At the moment I have these pop-up instructions for people who aren't used to 3D web experience, and looks a bit like a cheat sheet for each experience.

But after talking with one of my mentors for the project, the way that this information is laid out isn't the most intuitive, and probably presents too much information. It's applicable to settings if you're curious about the full amount of info, but for most viewers it'll probably be better to have instructions for sighted people inside the experience to explore both the teleporting and moving functionalities.

It will be best to explain some of the subtleties of the experience as you actually explore and experience it. By the end of the summer I'll include something a bit more in-scene in terms of instructions.

Audio Visualizations

In the positional audio scene, I have a custom fragment shader that reads the volume of the audio html tag. As the audio plays, the sphere's material changes color based on volume. For each of the spheres, there's a different track, so each of the materials are independent of each other.
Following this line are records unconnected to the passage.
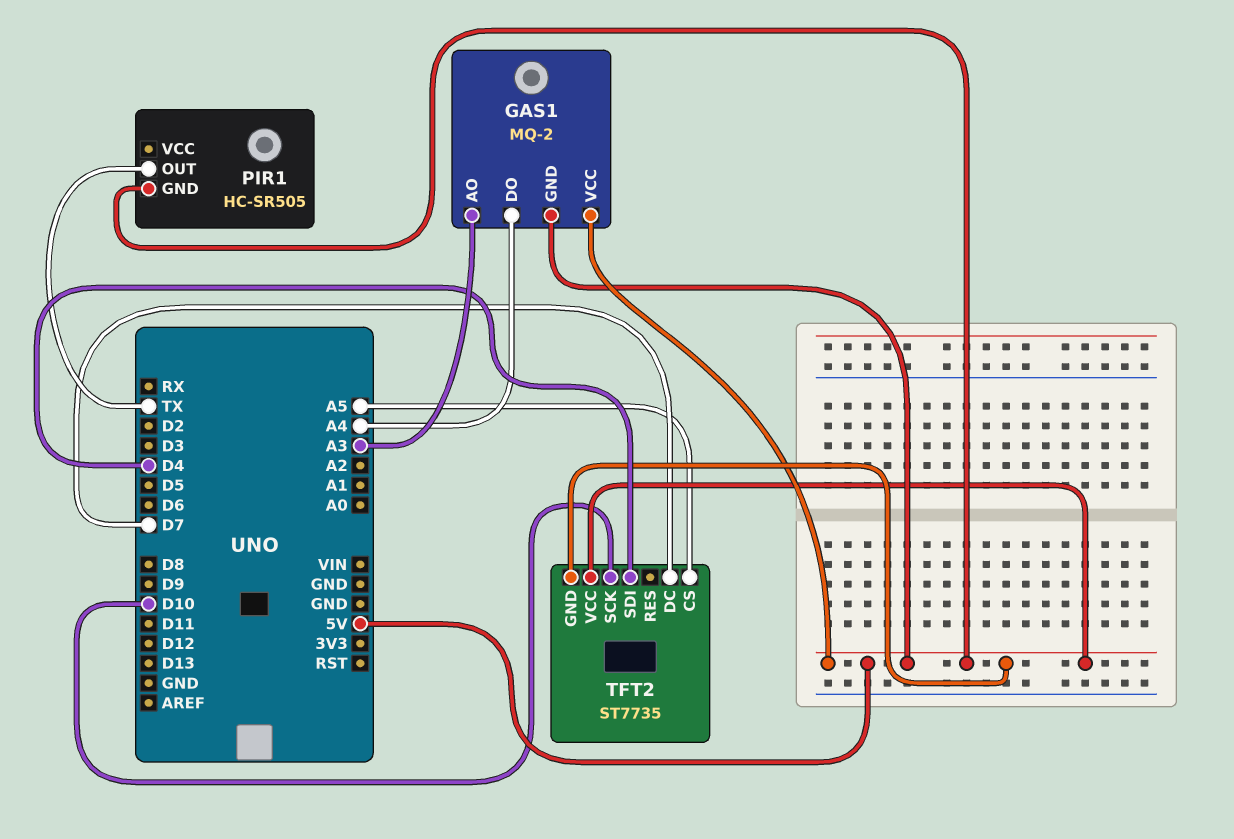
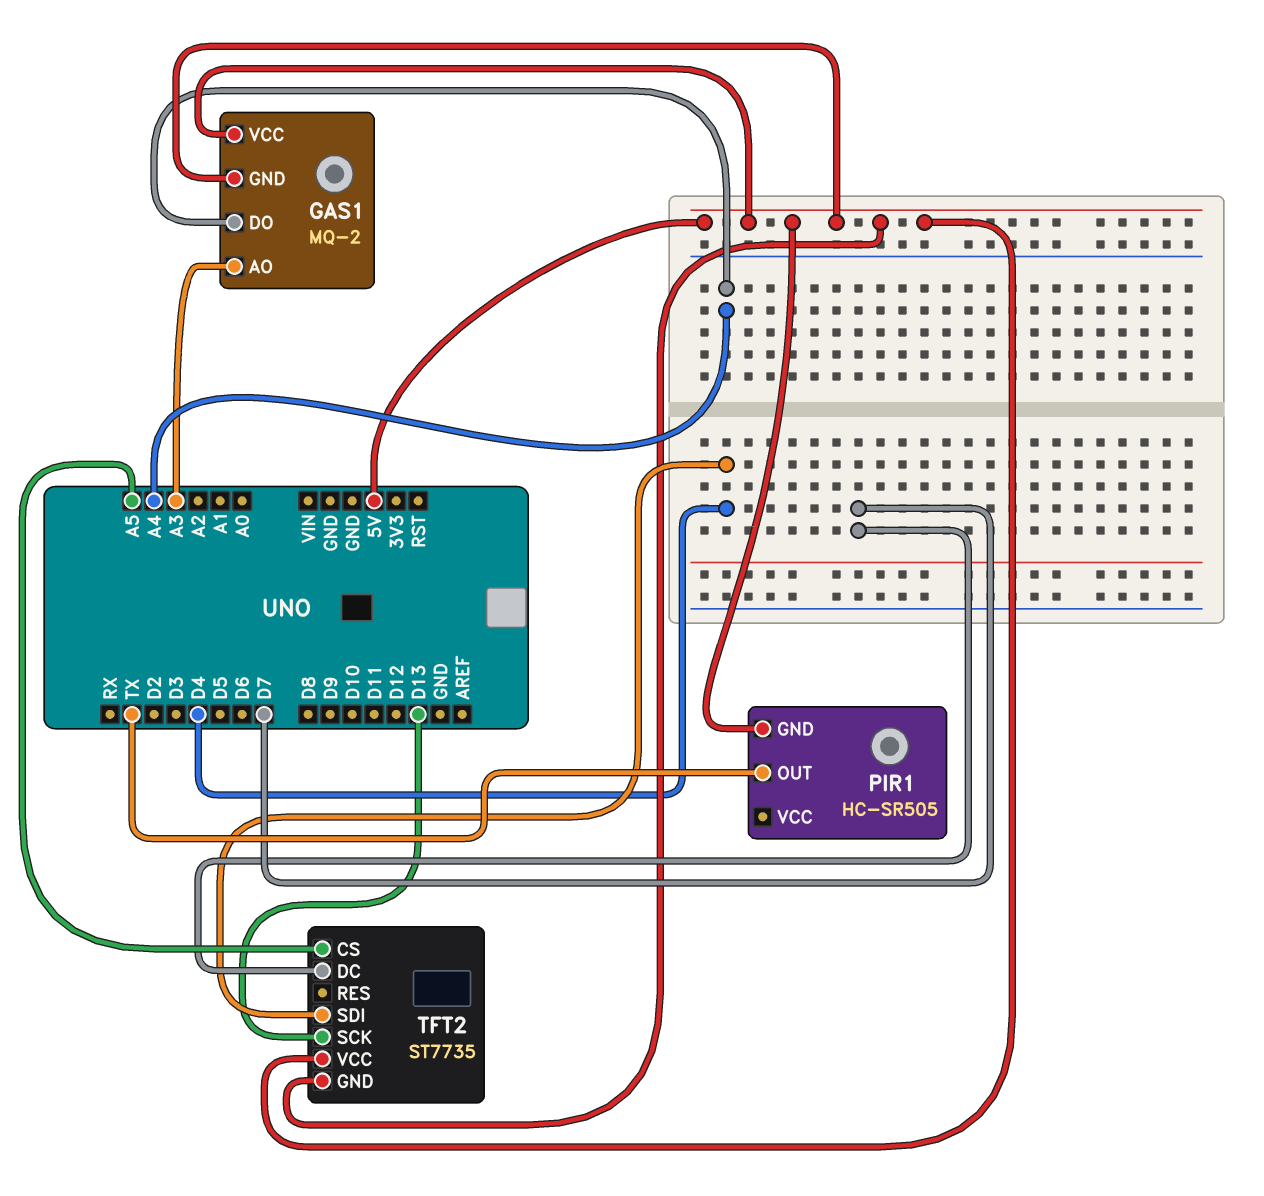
TFT2 pin SCK: D10 -> D13

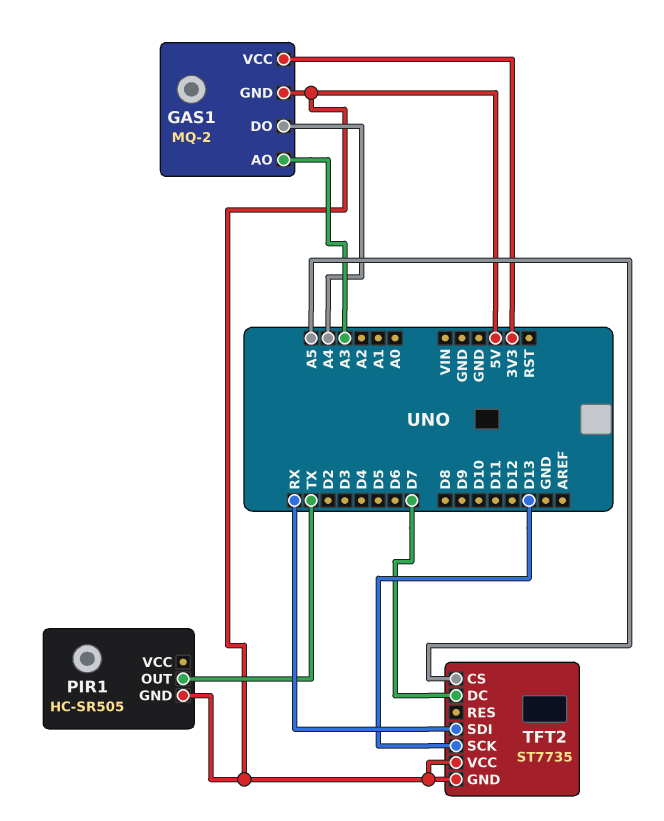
GAS1 pin VCC: 5V -> 3V3
TFT2 pin SDI: D4 -> RX

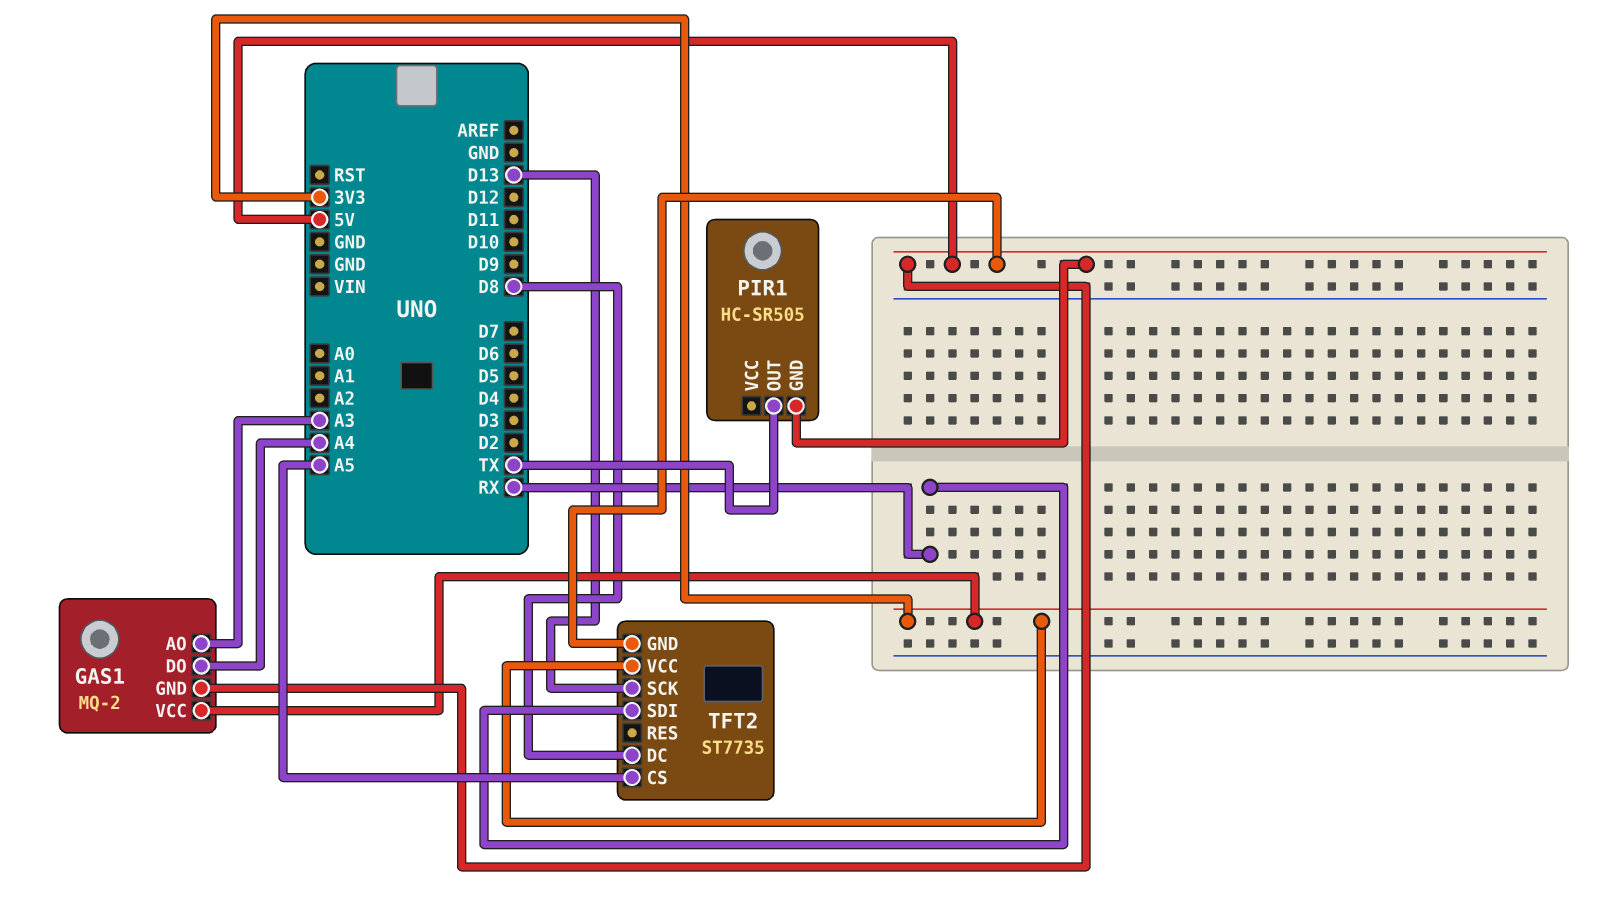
TFT2 pin DC: D7 -> D8
TFT2 pin VCC: 5V -> 3V3

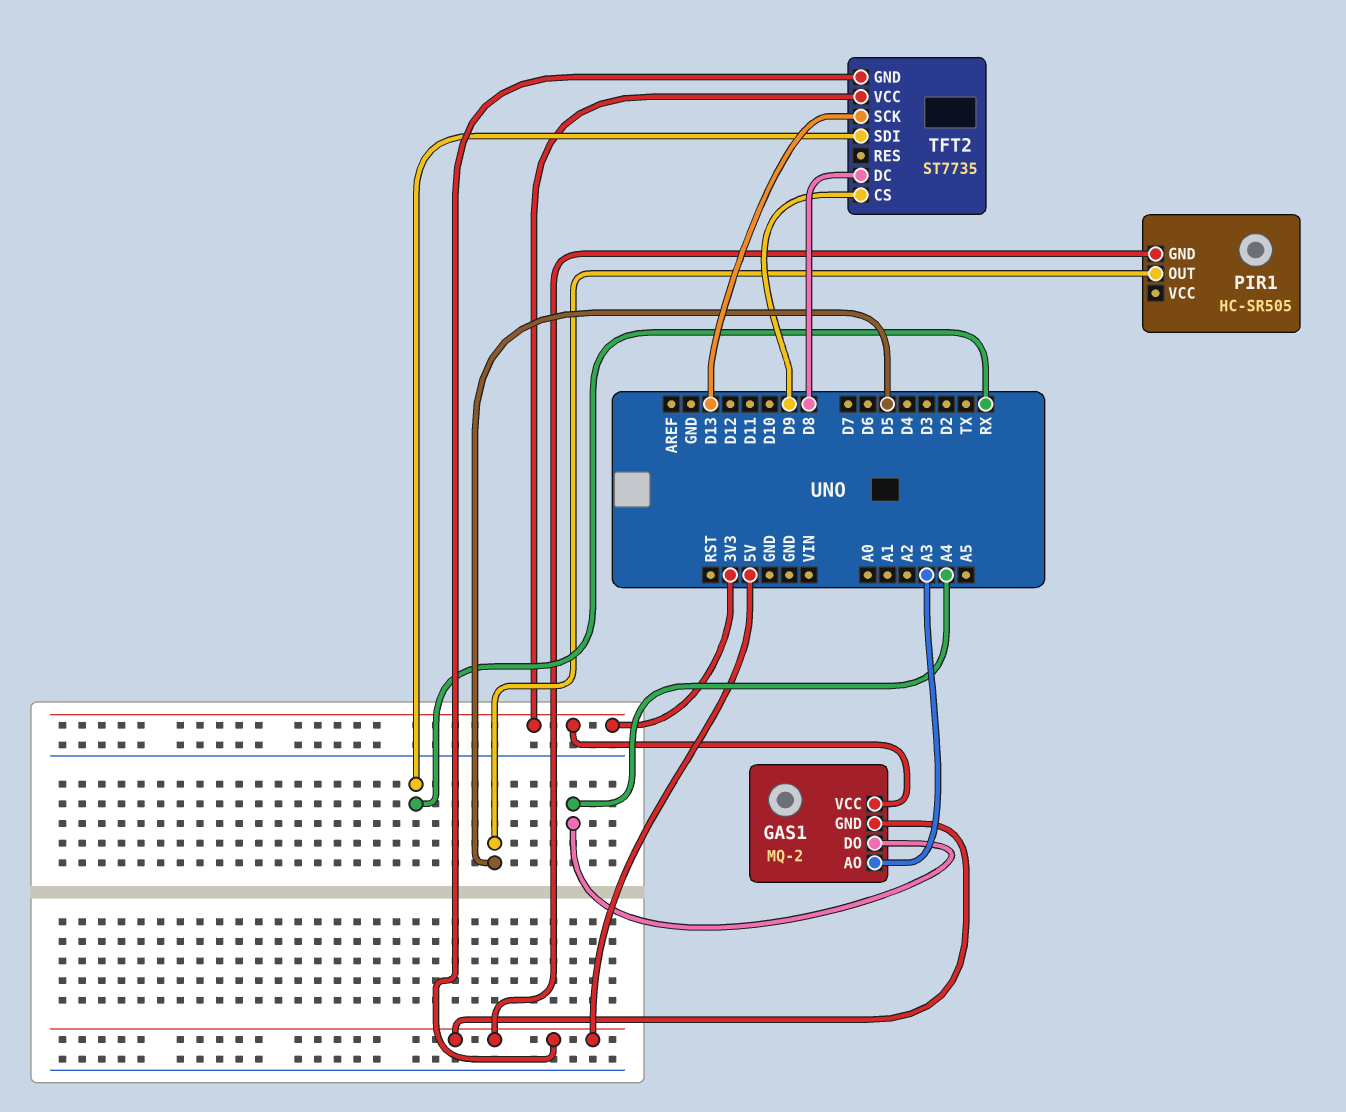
PIR1 pin OUT: TX -> D5
TFT2 pin CS: A5 -> D9

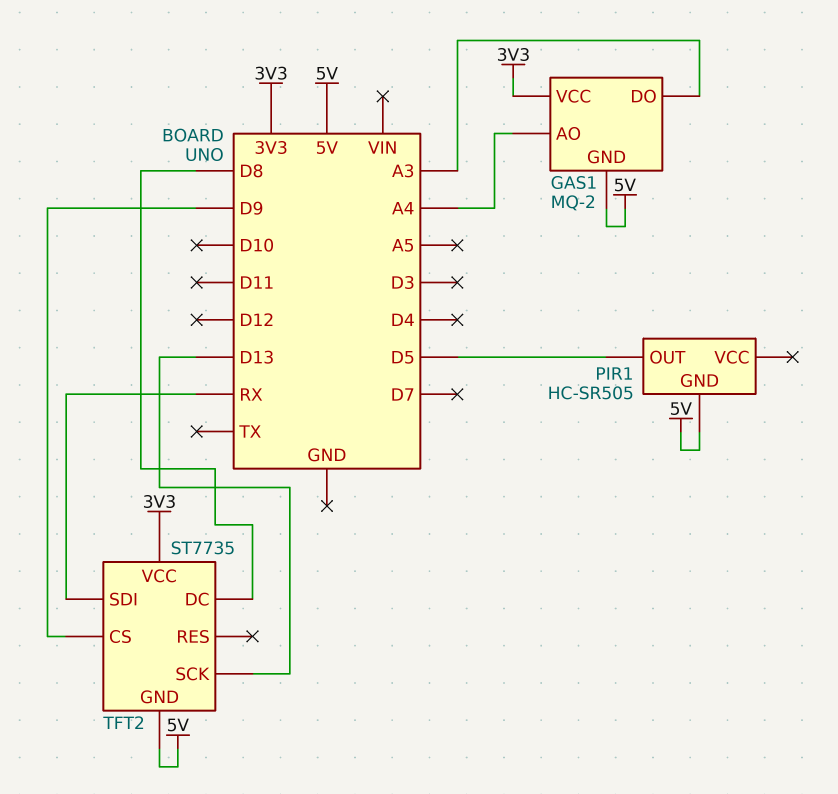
GAS1 pin AO: A3 -> A4
GAS1 pin DO: A4 -> A3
And for the ambisonic scene, JSAmbisonics provides an intensity visualiser, which provides an angular coordinate of the peak intensity of the soundfield. I mapped this coordinate 1:1 with a spherical texture. Maybe in the future we could get into a realtime heatmap, but for now it's just the peak intensity at a certain point at a certain time. I wrote a shader that overlays the past 30 frames to give a second-long history of the intensity of the soundfield.

In what use cases is this prototype useful for?

If you're a developer you could use the repository as a starting template to create online installations.

If you're completely new to spatial audio it's an introduction to the capabilities of spatial audio and how you could interact with it without having to use a headset or go in person to experience a speaker array.

If you're a sound artist, there will be a step by step guide to publishing ambisonic work in the browser (positional is more complicated and would involve scene authoring). You would be able to clone my code repository and host it yourself as a static webpage without coding anything yourself, replacing the audio files with your own.